Dragging a ladder, toolbox, or any hard object across a single-ply membrane creates scuff damage that can thin the membrane by 30% to 50% in the drag path. TPO and PVC membranes are typically 45 to 80 mils thick — a fraction of the thickness of a credit card. Dragging reduces that thickness in the contact path, creating a weak line that fails years before the surrounding membrane. Carry everything. Set tools on a soft pad or piece of cardboard. Never drag anything.

Do not step on or near flashings

Flashing membranes at walls, curbs, and penetrations are under tension and bonded to vertical surfaces. Stepping on the transition between the field membrane and the flashing can break the bond at the top of the flashing, creating a water entry point behind the wall cap. Walk parallel to flashings, not on them. Keep your feet on the field membrane, not on the edge details.

Do not apply any sealant or caulk

Caulking a crack or seam with hardware-store sealant does not fix the problem and may create a new one. Silicone caulk does not bond to EPDM. Polyurethane sealant does not bond to TPO. Asphalt-based sealant damages single-ply membranes on contact. Even if the sealant temporarily stops a leak, it contaminates the surface in ways that interfere with proper repair adhesion later. The contractor will have to remove your sealant before they can make a permanent repair — adding cost to the project.
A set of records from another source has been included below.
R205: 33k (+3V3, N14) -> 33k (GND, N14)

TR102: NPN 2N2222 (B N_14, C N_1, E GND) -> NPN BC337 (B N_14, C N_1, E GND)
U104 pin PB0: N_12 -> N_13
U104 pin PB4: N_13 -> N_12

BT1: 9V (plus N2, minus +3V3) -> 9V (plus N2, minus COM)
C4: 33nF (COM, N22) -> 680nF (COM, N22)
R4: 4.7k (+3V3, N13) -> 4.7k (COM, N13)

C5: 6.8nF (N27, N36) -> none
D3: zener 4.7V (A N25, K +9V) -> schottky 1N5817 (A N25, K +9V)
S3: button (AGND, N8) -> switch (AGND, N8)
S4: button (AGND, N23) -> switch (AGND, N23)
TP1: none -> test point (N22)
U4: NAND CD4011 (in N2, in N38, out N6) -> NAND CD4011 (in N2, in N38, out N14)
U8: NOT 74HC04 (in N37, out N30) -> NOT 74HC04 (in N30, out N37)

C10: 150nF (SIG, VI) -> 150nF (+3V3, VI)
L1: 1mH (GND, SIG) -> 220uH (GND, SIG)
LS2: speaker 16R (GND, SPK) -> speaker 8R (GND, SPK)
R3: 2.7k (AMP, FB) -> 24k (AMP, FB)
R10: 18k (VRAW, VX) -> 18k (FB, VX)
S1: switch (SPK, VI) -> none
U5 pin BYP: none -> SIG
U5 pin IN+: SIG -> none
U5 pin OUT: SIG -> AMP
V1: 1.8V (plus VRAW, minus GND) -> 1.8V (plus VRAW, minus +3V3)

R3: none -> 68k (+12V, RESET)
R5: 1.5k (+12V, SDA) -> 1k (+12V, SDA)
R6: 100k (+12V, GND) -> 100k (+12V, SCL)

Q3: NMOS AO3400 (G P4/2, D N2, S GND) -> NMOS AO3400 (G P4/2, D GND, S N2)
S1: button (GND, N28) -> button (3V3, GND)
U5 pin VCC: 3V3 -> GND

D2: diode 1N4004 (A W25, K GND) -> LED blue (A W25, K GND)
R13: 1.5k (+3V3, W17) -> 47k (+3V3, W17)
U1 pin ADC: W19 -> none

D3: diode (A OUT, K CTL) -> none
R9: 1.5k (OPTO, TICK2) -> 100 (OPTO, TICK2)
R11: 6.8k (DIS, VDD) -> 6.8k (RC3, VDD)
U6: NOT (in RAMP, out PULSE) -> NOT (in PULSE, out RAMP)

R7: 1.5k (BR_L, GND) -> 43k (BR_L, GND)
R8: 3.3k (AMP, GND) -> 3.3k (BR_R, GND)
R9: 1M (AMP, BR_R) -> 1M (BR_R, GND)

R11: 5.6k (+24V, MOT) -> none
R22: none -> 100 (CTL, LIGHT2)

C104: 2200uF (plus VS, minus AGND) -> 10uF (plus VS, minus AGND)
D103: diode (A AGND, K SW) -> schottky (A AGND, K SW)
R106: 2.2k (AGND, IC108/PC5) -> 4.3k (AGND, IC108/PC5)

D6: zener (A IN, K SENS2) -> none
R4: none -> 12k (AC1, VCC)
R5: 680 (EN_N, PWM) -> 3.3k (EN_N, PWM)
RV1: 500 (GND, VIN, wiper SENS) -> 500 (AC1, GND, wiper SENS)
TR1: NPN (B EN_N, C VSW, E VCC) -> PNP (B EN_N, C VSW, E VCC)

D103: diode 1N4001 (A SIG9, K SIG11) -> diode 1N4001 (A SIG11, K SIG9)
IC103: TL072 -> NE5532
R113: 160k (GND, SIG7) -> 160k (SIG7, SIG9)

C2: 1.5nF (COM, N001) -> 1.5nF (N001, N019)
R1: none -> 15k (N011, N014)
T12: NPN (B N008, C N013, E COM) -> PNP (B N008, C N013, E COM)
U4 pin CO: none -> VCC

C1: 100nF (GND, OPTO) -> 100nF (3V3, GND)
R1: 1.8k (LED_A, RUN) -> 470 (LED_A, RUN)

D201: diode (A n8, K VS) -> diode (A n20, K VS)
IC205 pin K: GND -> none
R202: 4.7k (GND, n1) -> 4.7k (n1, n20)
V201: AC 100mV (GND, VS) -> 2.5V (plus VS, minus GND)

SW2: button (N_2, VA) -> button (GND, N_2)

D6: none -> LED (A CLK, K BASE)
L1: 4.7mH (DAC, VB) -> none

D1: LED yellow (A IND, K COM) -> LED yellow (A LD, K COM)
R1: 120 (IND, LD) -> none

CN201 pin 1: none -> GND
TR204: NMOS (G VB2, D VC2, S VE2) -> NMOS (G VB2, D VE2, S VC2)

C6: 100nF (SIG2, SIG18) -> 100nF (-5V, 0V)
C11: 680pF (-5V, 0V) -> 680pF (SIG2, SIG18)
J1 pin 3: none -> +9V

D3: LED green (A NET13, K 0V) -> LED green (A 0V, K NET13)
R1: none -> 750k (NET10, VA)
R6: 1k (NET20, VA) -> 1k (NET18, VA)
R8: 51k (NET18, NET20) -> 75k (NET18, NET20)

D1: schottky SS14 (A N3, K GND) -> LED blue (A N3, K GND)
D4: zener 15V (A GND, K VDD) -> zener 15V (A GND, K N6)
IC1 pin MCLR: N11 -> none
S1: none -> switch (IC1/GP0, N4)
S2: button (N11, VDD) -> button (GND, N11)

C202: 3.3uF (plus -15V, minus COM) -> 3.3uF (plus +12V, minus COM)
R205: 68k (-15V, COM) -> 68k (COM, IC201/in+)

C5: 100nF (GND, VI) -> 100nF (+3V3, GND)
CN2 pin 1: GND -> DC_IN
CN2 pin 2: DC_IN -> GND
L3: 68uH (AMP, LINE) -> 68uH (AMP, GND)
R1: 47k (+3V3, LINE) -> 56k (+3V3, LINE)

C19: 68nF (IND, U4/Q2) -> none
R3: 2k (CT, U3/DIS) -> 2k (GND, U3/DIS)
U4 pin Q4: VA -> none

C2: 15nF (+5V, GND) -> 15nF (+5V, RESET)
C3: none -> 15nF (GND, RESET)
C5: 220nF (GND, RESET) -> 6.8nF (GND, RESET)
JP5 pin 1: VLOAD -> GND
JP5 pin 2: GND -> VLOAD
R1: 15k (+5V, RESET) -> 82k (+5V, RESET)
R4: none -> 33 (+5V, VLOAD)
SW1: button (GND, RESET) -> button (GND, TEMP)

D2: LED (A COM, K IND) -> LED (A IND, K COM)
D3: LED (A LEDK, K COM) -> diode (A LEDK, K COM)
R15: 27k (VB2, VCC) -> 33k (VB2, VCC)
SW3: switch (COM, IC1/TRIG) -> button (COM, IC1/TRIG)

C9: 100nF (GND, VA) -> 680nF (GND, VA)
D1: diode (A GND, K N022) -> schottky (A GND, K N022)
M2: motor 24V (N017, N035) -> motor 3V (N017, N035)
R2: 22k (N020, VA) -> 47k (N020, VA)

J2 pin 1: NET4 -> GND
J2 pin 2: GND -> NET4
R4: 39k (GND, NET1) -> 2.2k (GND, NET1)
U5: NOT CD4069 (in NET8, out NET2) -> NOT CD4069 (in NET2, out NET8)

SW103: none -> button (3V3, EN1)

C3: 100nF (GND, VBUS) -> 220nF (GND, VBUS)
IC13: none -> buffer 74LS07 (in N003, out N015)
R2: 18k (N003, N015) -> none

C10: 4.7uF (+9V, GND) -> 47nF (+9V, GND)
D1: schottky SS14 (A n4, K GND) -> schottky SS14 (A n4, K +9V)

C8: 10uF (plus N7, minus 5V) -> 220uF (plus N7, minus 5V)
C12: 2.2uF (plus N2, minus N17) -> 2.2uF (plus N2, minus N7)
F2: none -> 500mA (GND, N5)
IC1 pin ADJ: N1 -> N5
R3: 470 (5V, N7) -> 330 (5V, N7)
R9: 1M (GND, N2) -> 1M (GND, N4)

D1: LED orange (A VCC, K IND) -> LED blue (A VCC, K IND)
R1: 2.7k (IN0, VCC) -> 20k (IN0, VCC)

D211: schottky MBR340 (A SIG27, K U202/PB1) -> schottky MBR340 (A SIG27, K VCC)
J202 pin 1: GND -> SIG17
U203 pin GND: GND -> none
Do not pressure wash without professional guidance

Pressure washing a roof membrane at the wrong PSI or angle can destroy the surface you are trying to evaluate. A 4,000 PSI pressure washer held at close range will cut through a 45-mil TPO membrane in seconds. Even at lower pressure, an incorrect spray angle can force water under seam laps, into flashing details, and through fastener penetrations — flooding the insulation layer. Pressure washing is a preparation step that happens after the coating decision has been made, using equipment calibrated for the specific membrane type.

The bottom line: observe and document, but do not intervene. Your role during a roof walk is journalist, not surgeon. Photograph everything, measure what you can, mark problem areas on your plan, and hand the complete package to a professional. The 30 to 45 minutes you spend on the roof will save hours during the professional survey and ensure that nothing important is overlooked.